[private] On the afternoon of April 12th 1797, two British ships coming from Saint-Vincent approached our Bay Islands for the first time. On board were travelling around 2000 Garinagu, better known as the Garifuna. Saint-Vincent or Yurumein, situated on the north of Venezuela’s coast, was the first homeland of this community that, until today, has transcended the borders of any national political ideology. From Belize to Nicaragua, the Garifuna have founded more than sixty communities scattered on the Atlantic shores. They have lived for almost 200 years in a perpetual dialogue between an exotic cosmology and Central America’s eagerness to contemplate the ideas of a modern world. Thus, this community’s identity, while “traditional”, also presents the most unedited cultural features of our times.
The Garinagu’s long journey began in the Orinoco area, the coastal region of north-western Guyana, Suriname and French Guyana. This was the home of the Carib Indians, whose real name was actually the Callinagu (a derivation of the root word Callina, the name of their language). According to most historical accounts, the Carib Indians had arrived on the Lesser Antilles a century before Christopher Columbus’ discovery. They conquered most of these islands, exterminating almost all of their native male inhabitants, the Arawak Indians, while keeping most of the women for their own convenience. The bonding of these two indigenous groups (Carib-Arawak) gave birth to a new society known as the “Red Caribs” or “Island Caribs,” a name given to them in order to differentiate them from the mainland natives. As time went by, they denominated themselves the Calipona Indians.
The majority of the Calipona lived on Dominica and Saint-Vincent Islands. However, their isolated lives soon came to an end when for the first time in history, the unexpected meeting of three distinct civilizations, America, Europe and Africa, took place. Despite the fact that in the early seventeenth century colonial and slavery regimens were at their height, Saint Vincent Island was kept aside from the strategic route undertaken by European colonial forces due to its undesirable geographical conditions for commercial intentions. As a result, Saint Vincent turned out to be the shelter of African fugitive slaves, who established the early start of a new society known from this time as the Garifuna.

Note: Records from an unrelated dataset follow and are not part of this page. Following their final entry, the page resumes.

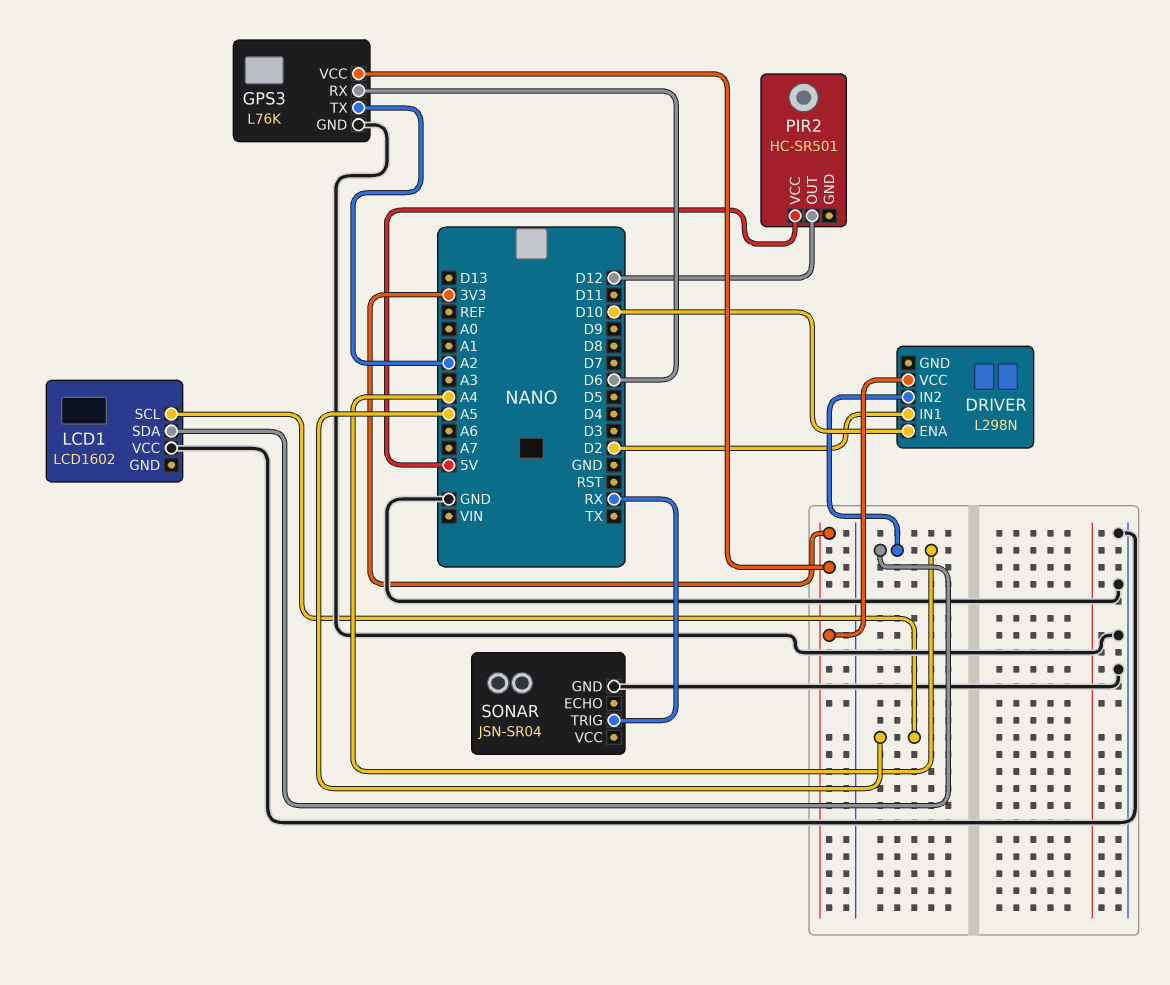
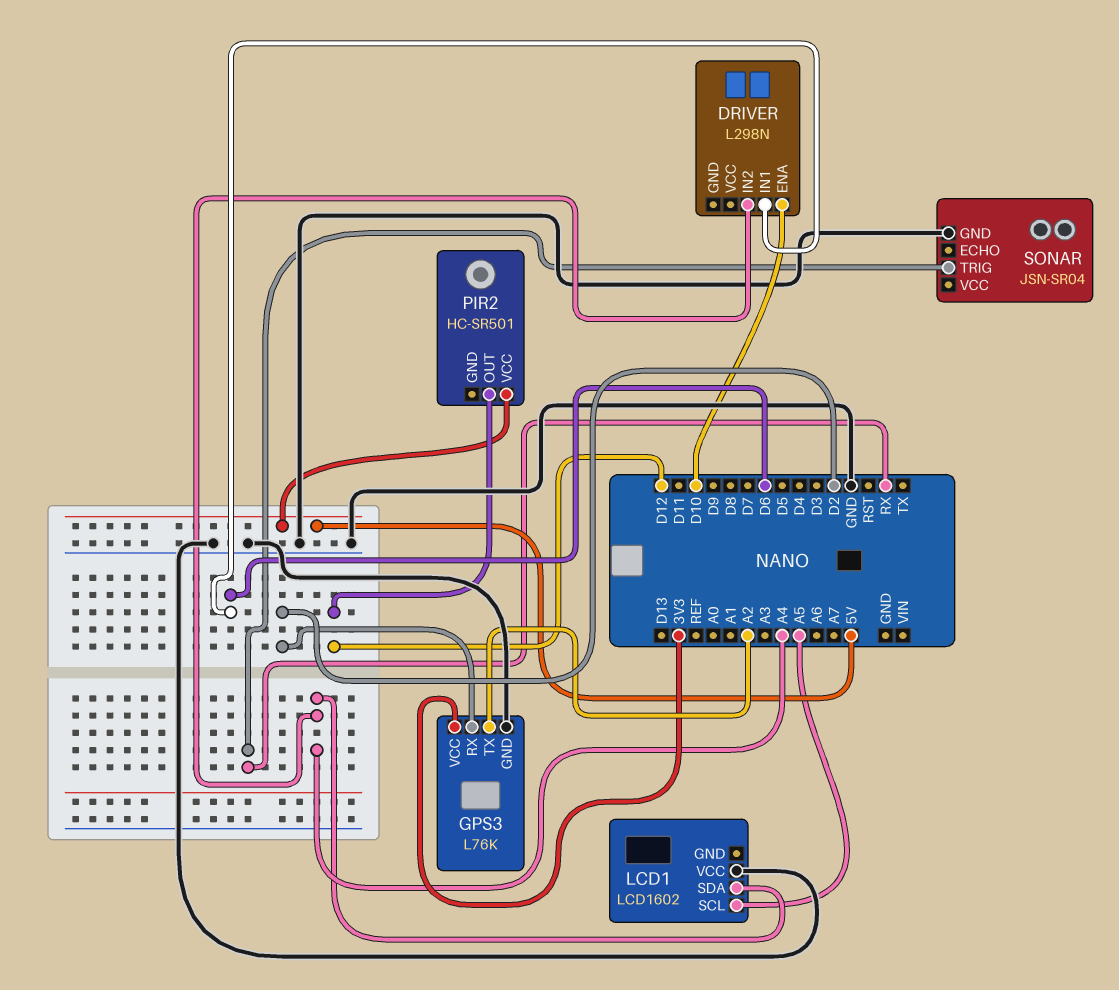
DRIVER pin IN1: D2 -> D6
DRIVER pin VCC: 3V3 -> none
GPS3 pin RX: D6 -> D2

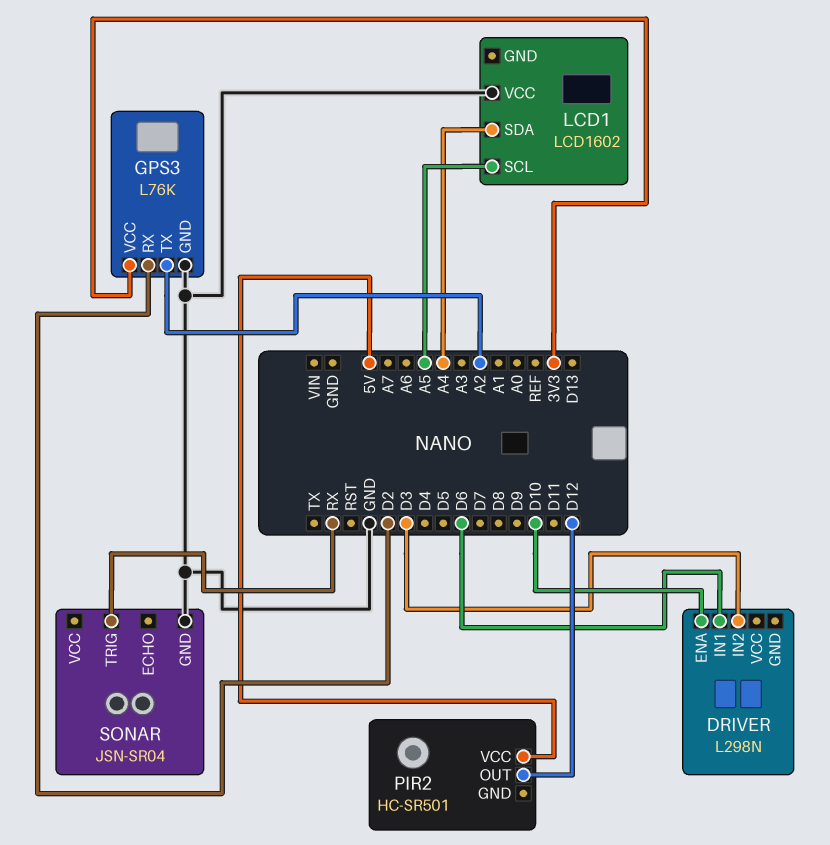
DRIVER pin IN2: A4 -> D3

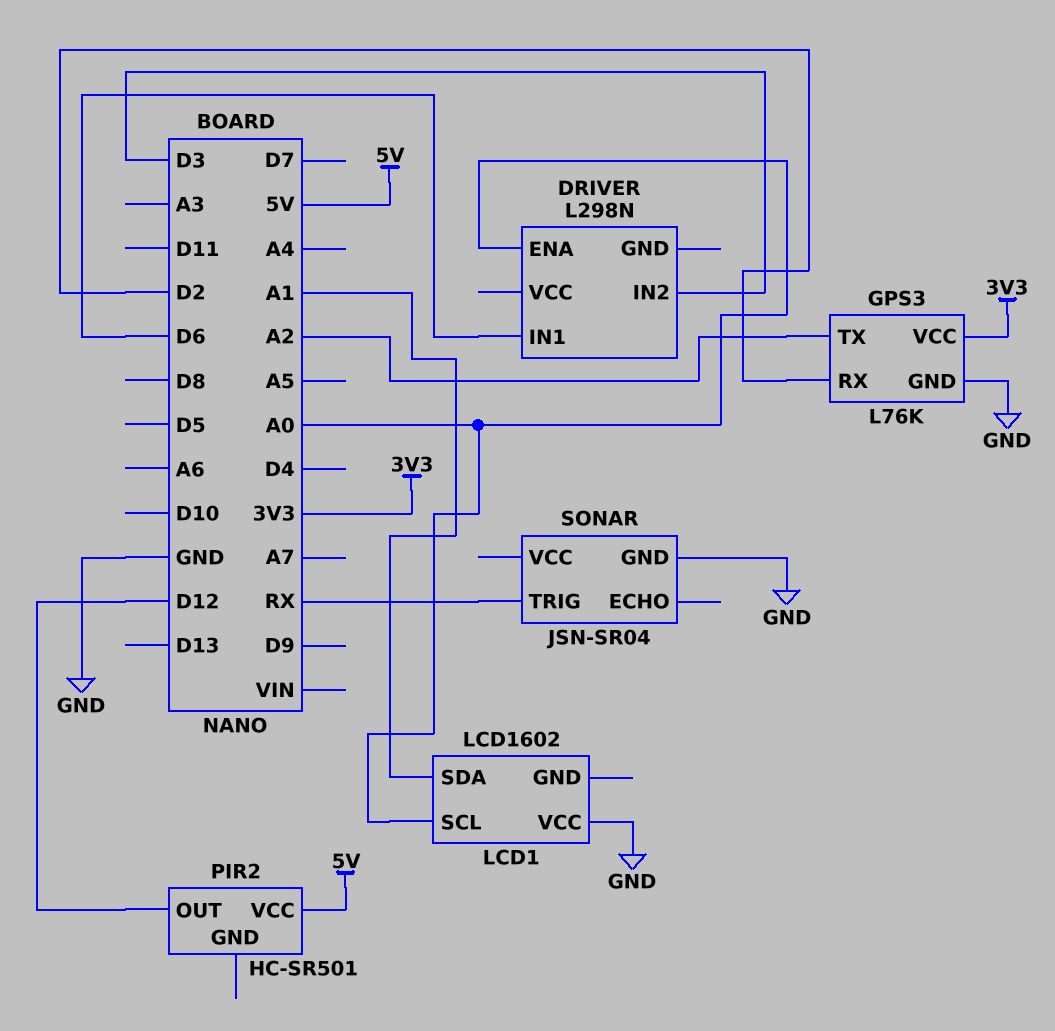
DRIVER pin ENA: D10 -> A0
LCD1 pin SCL: A5 -> A0
LCD1 pin SDA: A4 -> A1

There is no doubt that the historical reports related to this new group’s genesis are far from convincing. Many unfilled areas and unanswered questions still hinder apprehending the whole story. However, experts base their statements on colonial files that seem to point out the loss of two Spanish vessels which brought large sums of African slaves. Hence, the origins of the Garifuna society are placed around 1635, not only due to the fugitive’s arrival but also to these vessels’ wreck near Saint Vincent Island.
During this time, the Calipona Indians were in the middle of a quite hostile relationship with the Europeans who had finally decided to invade them. The Indians retaliated by stealing their slaves and by successfully reducing their troops. They voluntarily integrated the African newcomers in order to form a group based on solidarity and opposition to their European enemies.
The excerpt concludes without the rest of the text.